When George W. Bush left office, he set a record for the lowest approval rating ever registered for a departing chief executive: 22 percent. Despite that dismal showing, he still managed to finish ahead of our federal legislators who at that time managed to convince a whopping 19 percent of their constituents that they knew what they were doing.
A Rasmussen poll from May of this year asked voters which branch of government they most trusted. The Supreme Court won with 34 percent; the president finished second at 27 percent. Congress came in a distant third at 13 percent, well below the 26 percent who either didn't trust anybody or who had never thought about the matter.
That 13 percent figure, incidentally, mirrors Dick Cheney's departing approval rating. Though the former VP left office ranked just below toenail fungus on the popularity index, he still managed to inspire the same level of public trust as did Capitol Hill.
Rasmussen also reports that, by a margin of 2-to-1, Americans believe Congress "will always make things worse." Fifty-five percent suspect that most congressional members "cheat on their income taxes." Two-thirds trust their own "economic judgment" over that of the Congress.

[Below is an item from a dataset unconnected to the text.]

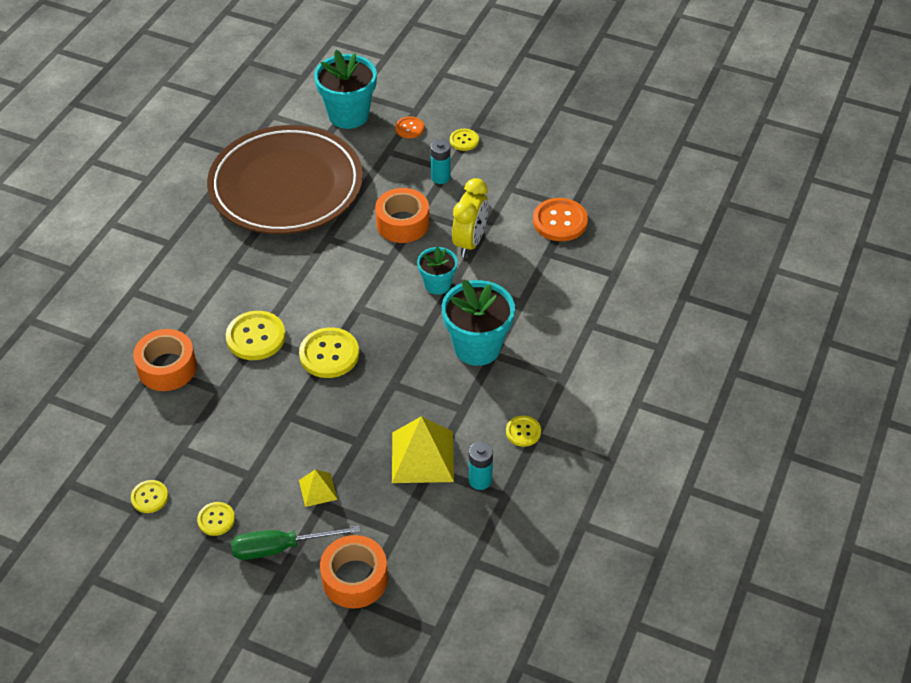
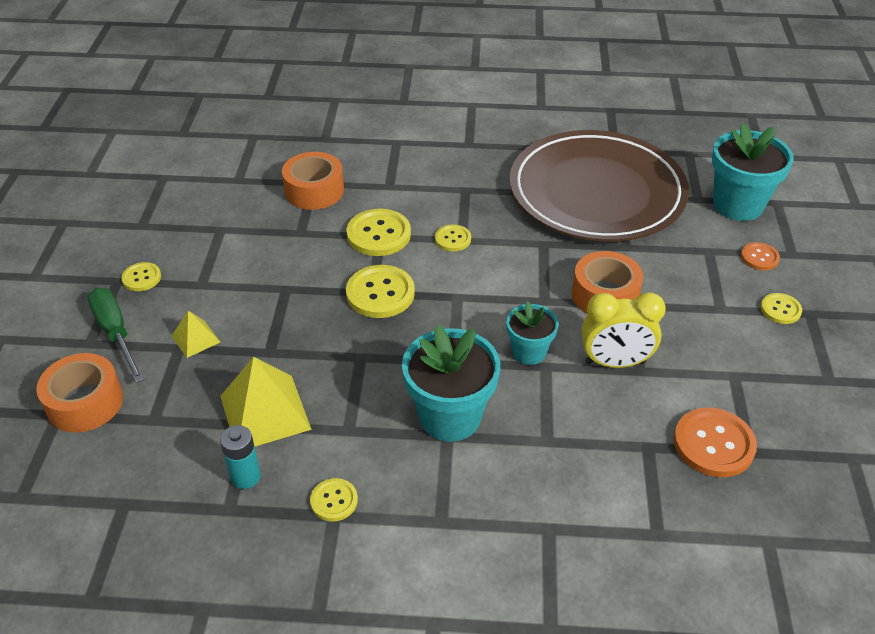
camera: 70 degrees right, 5 degrees down
(149, 497) = (158, 228): yellow button -> yellow button (453, 239)
(440, 177) = (702, 306): turquoise battery -> none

Given the above findings, you'd never guess our federal legislators are elected but indeed they are. Further, they enjoy a rather alarming retention rate.
Every two years, the entire House and one-third of the Senate stand for election. In 2008, 94 percent of incumbent representatives were returned to office, as were 83 percent of the sitting senators who were up for re-election.
We thus confront what might be termed the "Congressional Paradox": While an overwhelming majority of the electorate disapproves of the job that Congress is doing, a similar percentage consistently votes to re-elect its members.
Political scientists explain that, while most voters distrust Congress as a whole, they tend to like their individual representatives. Multiply that trend by 435 House districts and 100 Senate seats and you wind up with a widely reviled institution composed of 535 well-respected people.
A similar phenomenon can be seen in the city of St. Louis. The Board of Aldermen consists of 28 members -- the same number as in 1950 when the population of the city proper was over twice its current size. Although there is general theoretical agreement that the board is too big, as a matter of practicality, virtually no one wants to give up their particular alderman.
Because voters rarely vent their outrage at the institution on the individuals they can actually vote for (or against), nobody's held responsible for collective folly. This lack of accountability creates what is known as a moral hazard -- the tendency of people to behave recklessly when they believe they will not suffer the consequences of their actions.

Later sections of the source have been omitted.